Pillole di passeggiate 7: la Lupa di Testaccio

Quartiere Testaccio, via Galvani. Il nuovo mercato del quartiere è a pochi passi. La riqualificazione dell’intera area non è ancora terminata, ma già da tempo qualcosa è cambiato. La tradizione è ancora presente con il muro di contenimento del Monte dei Cocci, la trattoria Angelina e poi ci sono le novità, quelle “belle”: un piccolo giardino attrezzato per i bambini e una lupa, the Jumping wolf. Il 27 marzo 2014, tardo pomeriggio, i testaccini riescono a vedere come una parete esterna di un palazzo, in meno di un giorno, tanto è durato il tempo di realizzazione, si sia trasformata in un luogo d’arte. Un murales, alto trenta metri, realizzato da un writer che si fa chiamare Roa, rende omaggio alla storia di Roma. Non ha nulla a che vedere con Romolo e Remo, non ha i mitici gemelli della leggenda (anche se quando venne realizzata, nel V sec. a.C. i due pargoli non erano certo presenti!), ma rappresenta l’aspetto selvaggio, lo spirito libero, la voglia di varcare i confini di quella parete stretta e lunga. E’ l’immagine di una Roma contemporanea che non vuole fermarsi, che vuole saltare oltre i preconcetti, i pregiudizi che altri hanno nei suoi confronti, fiera della sua storia, del suo vissuto che difenderà sempre. E’ un inno all’istinto che non dovrebbe mai essere calpestato, come la città eterna. In occasione del Festival di Avanguardie Urbane Roma Street Art 2014, l’opera è stata realizzata con il patrocinio del Municipio di Testaccio, sulla base della consulenza artistica della galleria 999Contemporary che ha proposto il progetto ed è stata finanziata da capitali privati, gli stessi che poi hanno anche permesso di ristrutturare il tetto dell’edificio.

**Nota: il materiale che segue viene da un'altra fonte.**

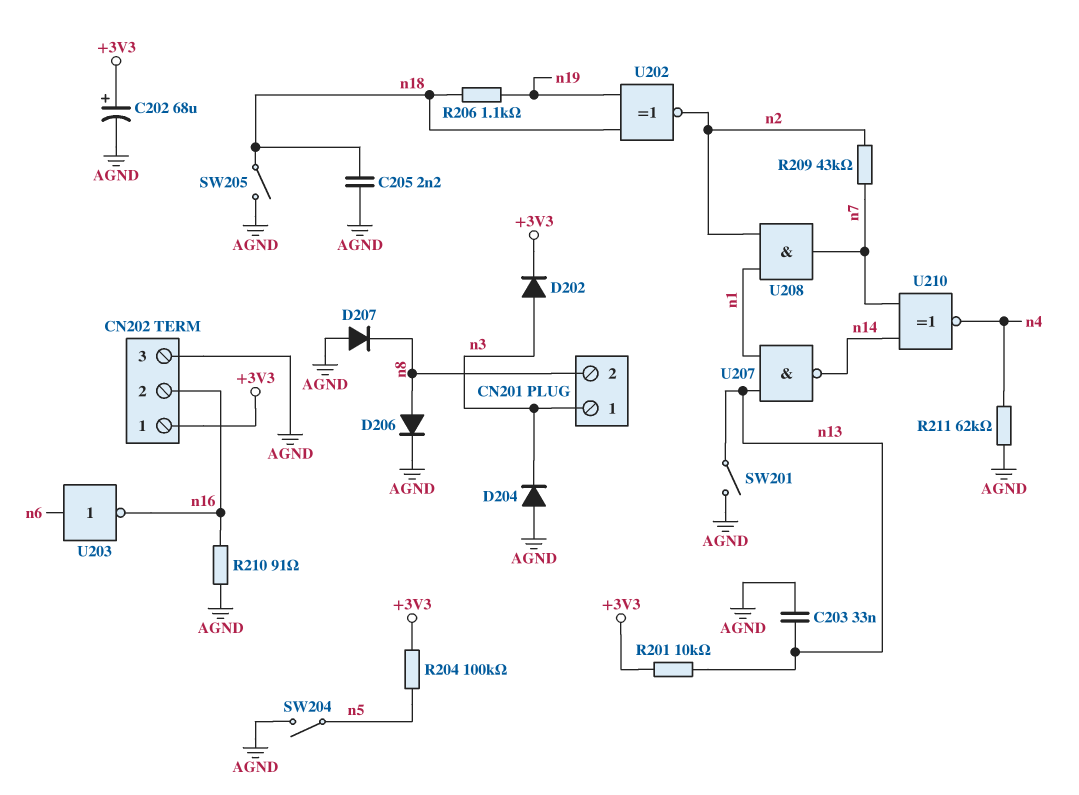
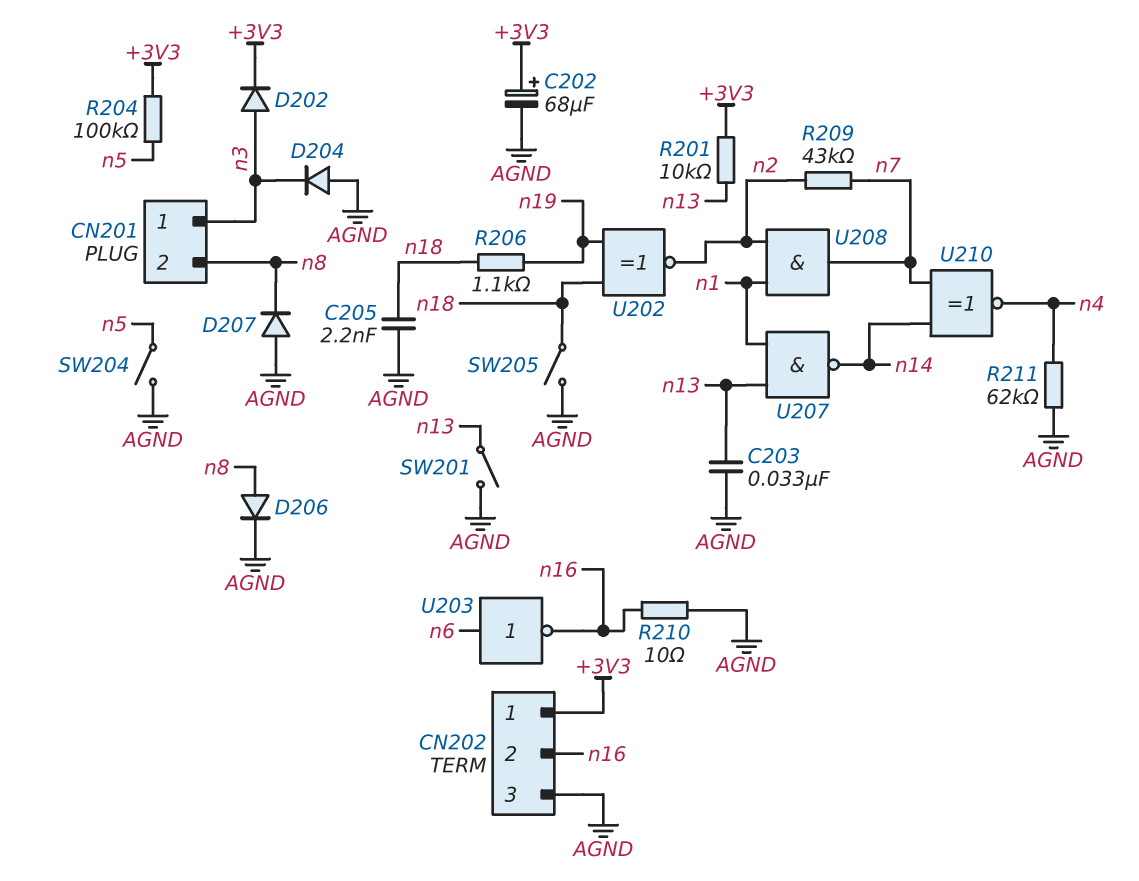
R210: 91 (AGND, n16) -> 10 (AGND, n16)

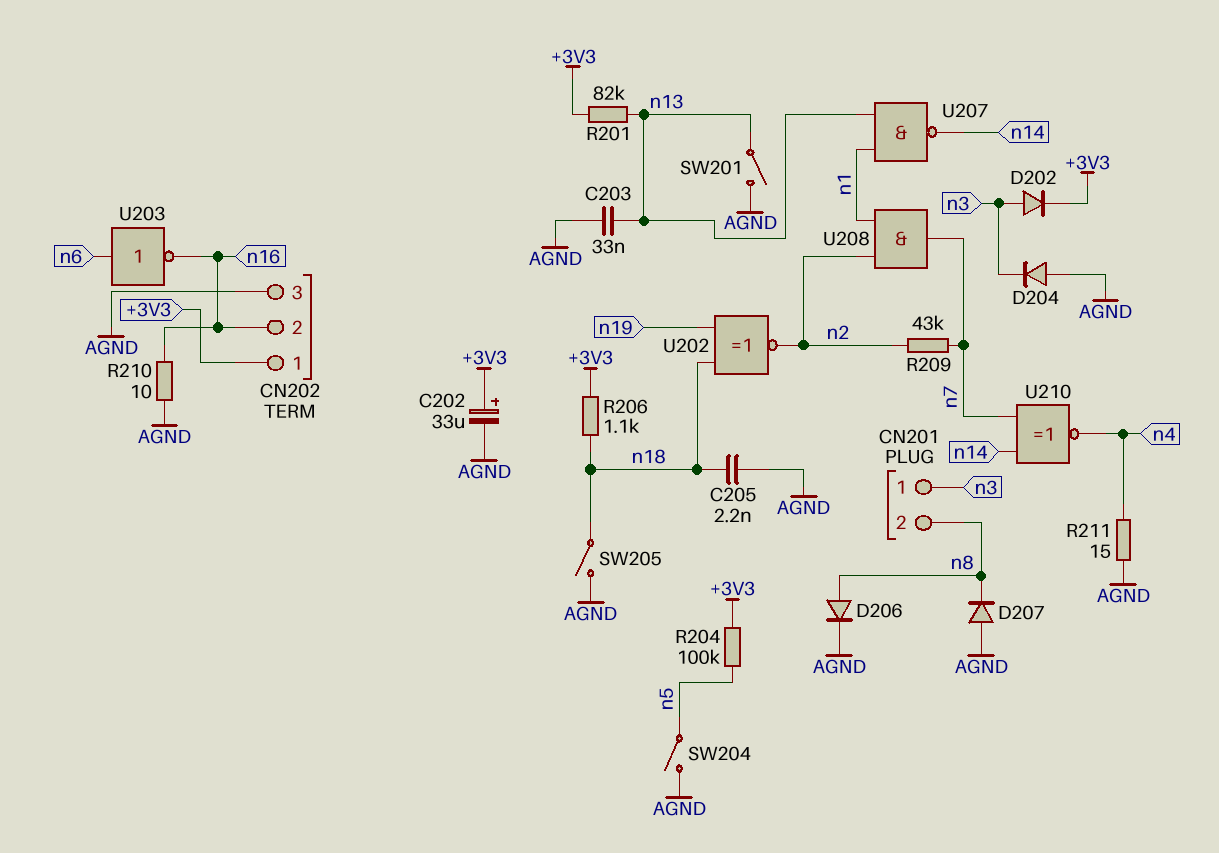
C202: 68uF (plus +3V3, minus AGND) -> 33uF (plus +3V3, minus AGND)
R201: 10k (+3V3, n13) -> 82k (+3V3, n13)
R206: 1.1k (n18, n19) -> 1.1k (+3V3, n18)
R211: 62k (AGND, n4) -> 15 (AGND, n4)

ROA, più che un nome sembra una sigla, e non si conosce il suo vero nome, è l’artista belga che a colpi di colore bianco e nero ha realizzato il manufatto. Esponente della Street Art, ROA da piccolo voleva fare l’archeologo ed aveva una passione per gli animali; andava per le campagne a raccogliere piccoli teschi di uccelli e roditori che poi si divertiva a disegnare. Crescendo non ha perso questa passione, si è semplicemente limitato a trasferirla sui muri. Gli edifici decadenti e abbandonati di tutto il mondo si trasformano in nuove gabbie, quelle di cemento, su cui ROA disegna mammiferi, roditori, uccelli privati della libertà, impigliati nelle reti, in posizioni innaturali, affamati o morti (sempre a Roma, in via Sabotino, Roa ha reso omaggio all’orsa Daniza, morta in seguito al tentativo di cattura finito male, a causa di una dose eccessiva di narcotico). Con le sue opere monumentali, Roa racconta la sofferenza che l’uomo infligge agli animali. I suoi graffiti, spietatamente realistici, sono una vera e propria ode al regno animale, ma, a guardarli bene ricordano l’uomo nella propria essenza più intima. Ora i lavori di Roa sono raccolti in un libro, “Codex”.